Commercial and Industrial Lending Remains Distressed
A graph today from David Rosenberg, Chief Economist for Gluskin Sheff (Toronto), shows one of the severe headwinds the recovery is battling. C&I (commercial and industrial) lending remains at historically depressed levels. May of 2010 is at levels 16% below May, 2009, which, in turn, was about 10% below May, 2008.
Rosenberg points out the following:
One-quarter of bank credit available for businesses has totally vanished during this intense debt deleveraging cycle (and nobody, including the Fed, knows why this credit contraction is ongoing — see Small-Business Lending is Down, But Reasons Still Elude the Experts on page B3 of the NYT; although in the article, Mr. Dunkelberg is quoted as saying:
“Credit’s not the issue, customers are the issue” in reference to the view that with capex plans near a 35-year low, the demand for loans is unusually low.
The New York Times article referred to is by Sewell Chan and is available here.

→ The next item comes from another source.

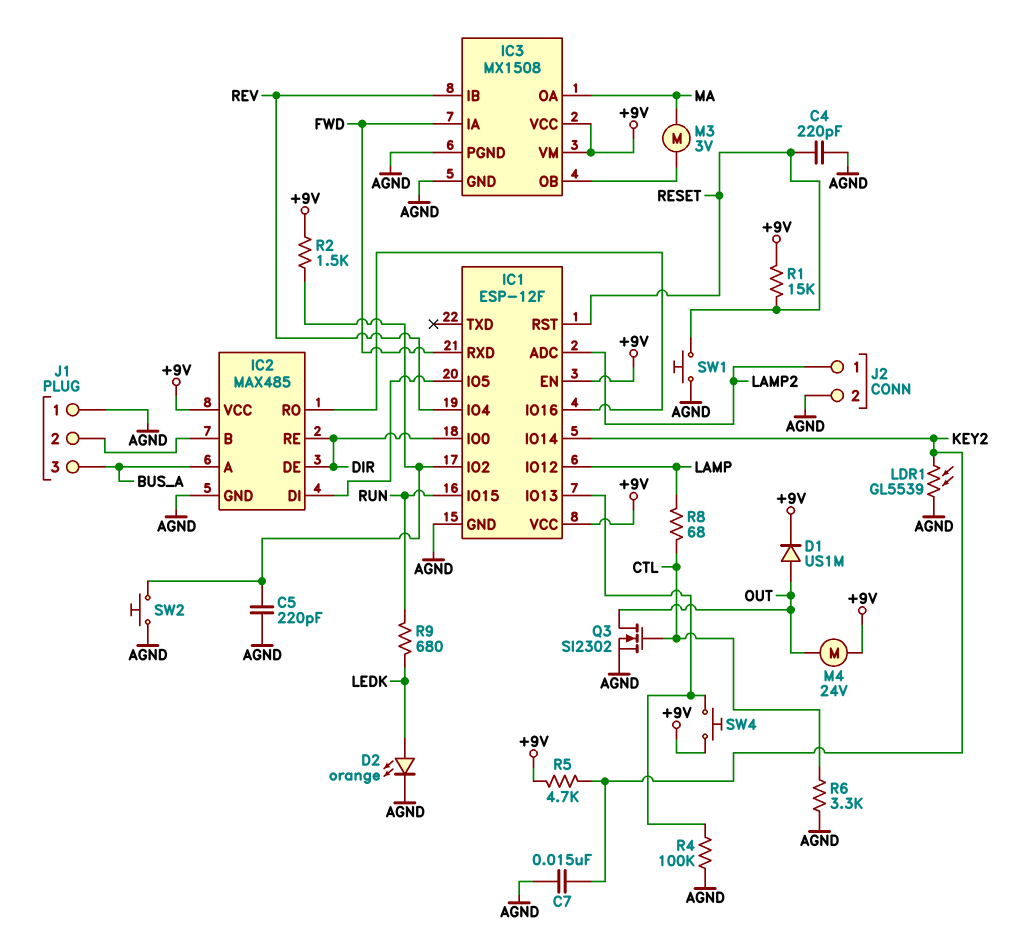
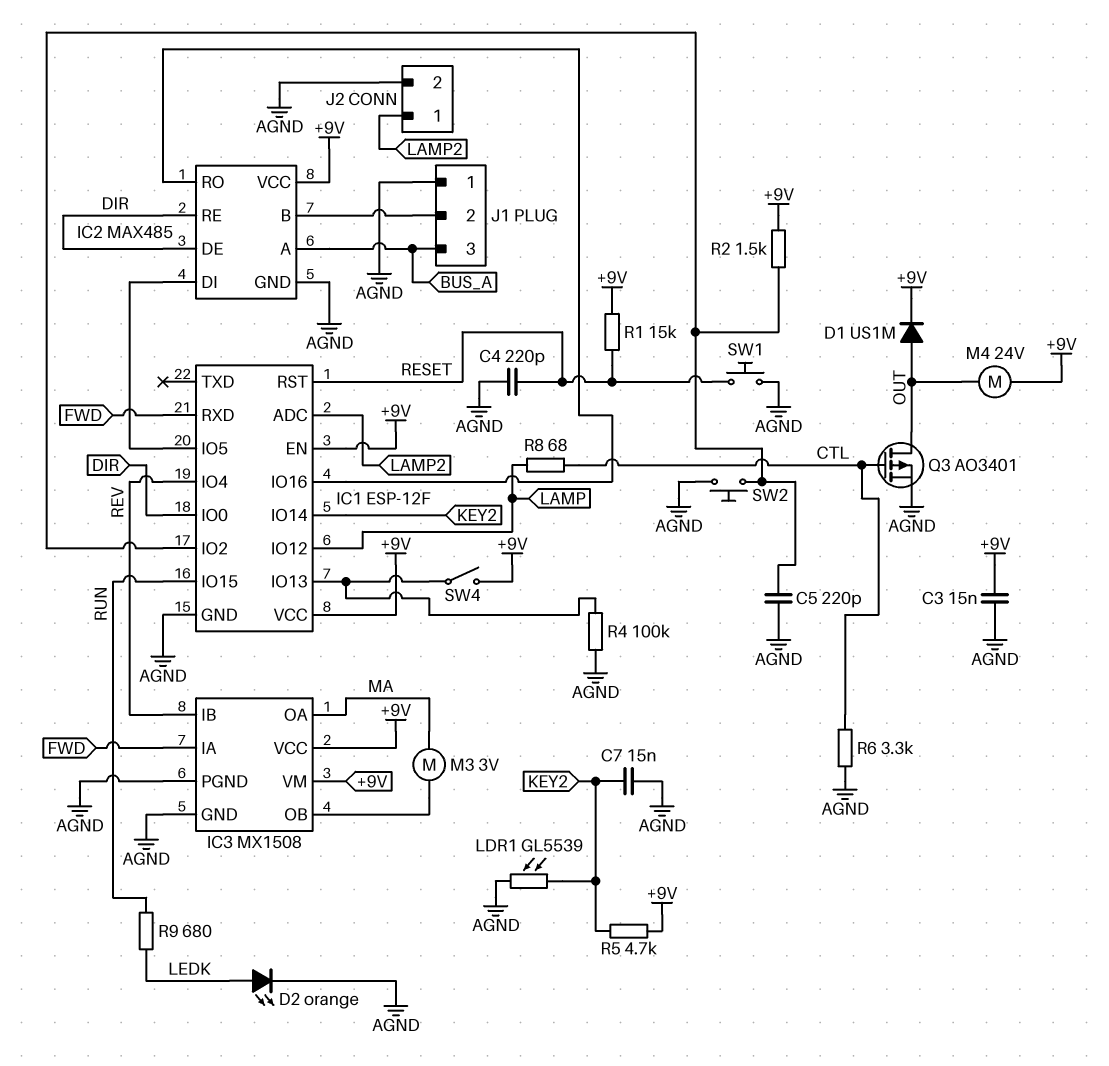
C3: none -> 15nF (+9V, AGND)
Q3: NMOS SI2302 (G CTL, D OUT, S AGND) -> PMOS AO3401 (G CTL, D OUT, S AGND)
SW4: button (+9V, IC1/IO13) -> switch (+9V, IC1/IO13)

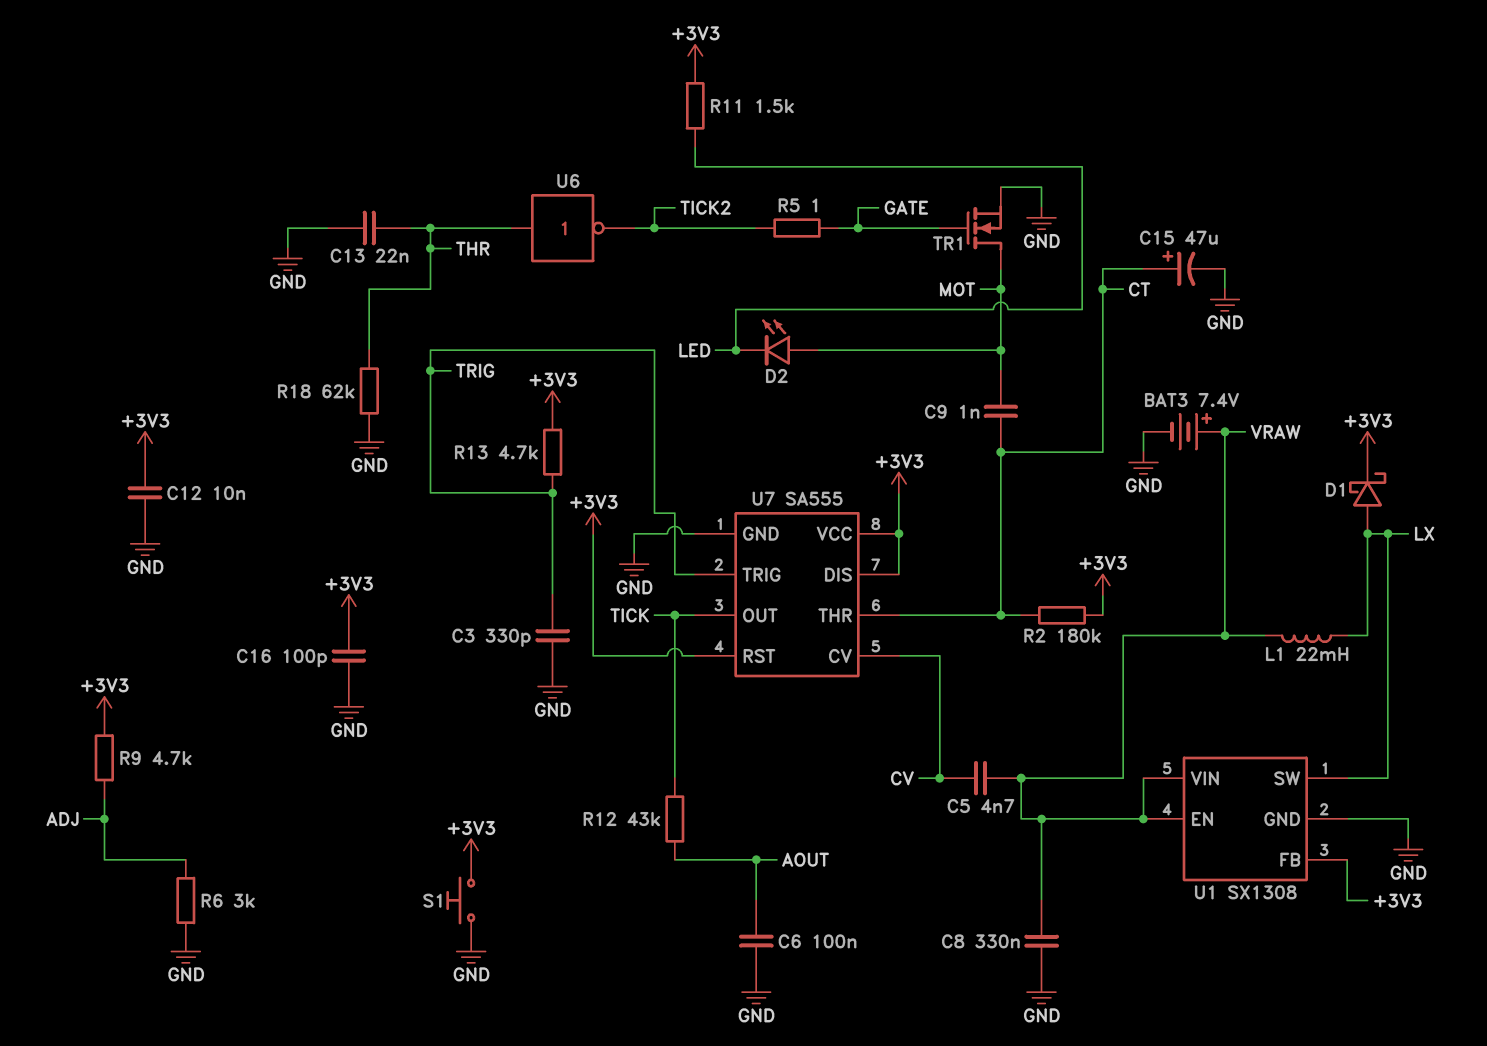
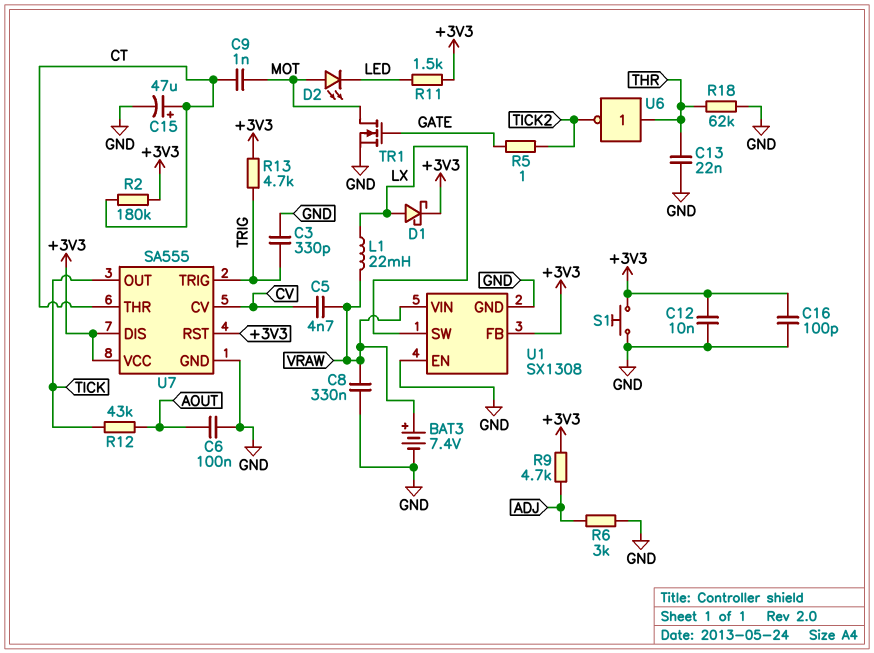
U1 pin EN: VRAW -> GND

The comparison of the current situation to the two immediately preceding recessions is seen with a different perspective in the following graph from the St. Louis Fed:
It is noteworthy that C&I loan activity grew more rapidly going in to the current recession and also fell more rapidly as the recession ended. There is also a hint that the C&I loan activity may be bottoming. If this is the case, this recession would also see an upturn in C&I loan activity sooner this time than for the last two prior downturns, which saw loan activity bottoming after a period of time over three years from the peak.
Who cares? Earnings are fabulous and the business outlook is great. If you don’t believe me, just ask Intel and CSX.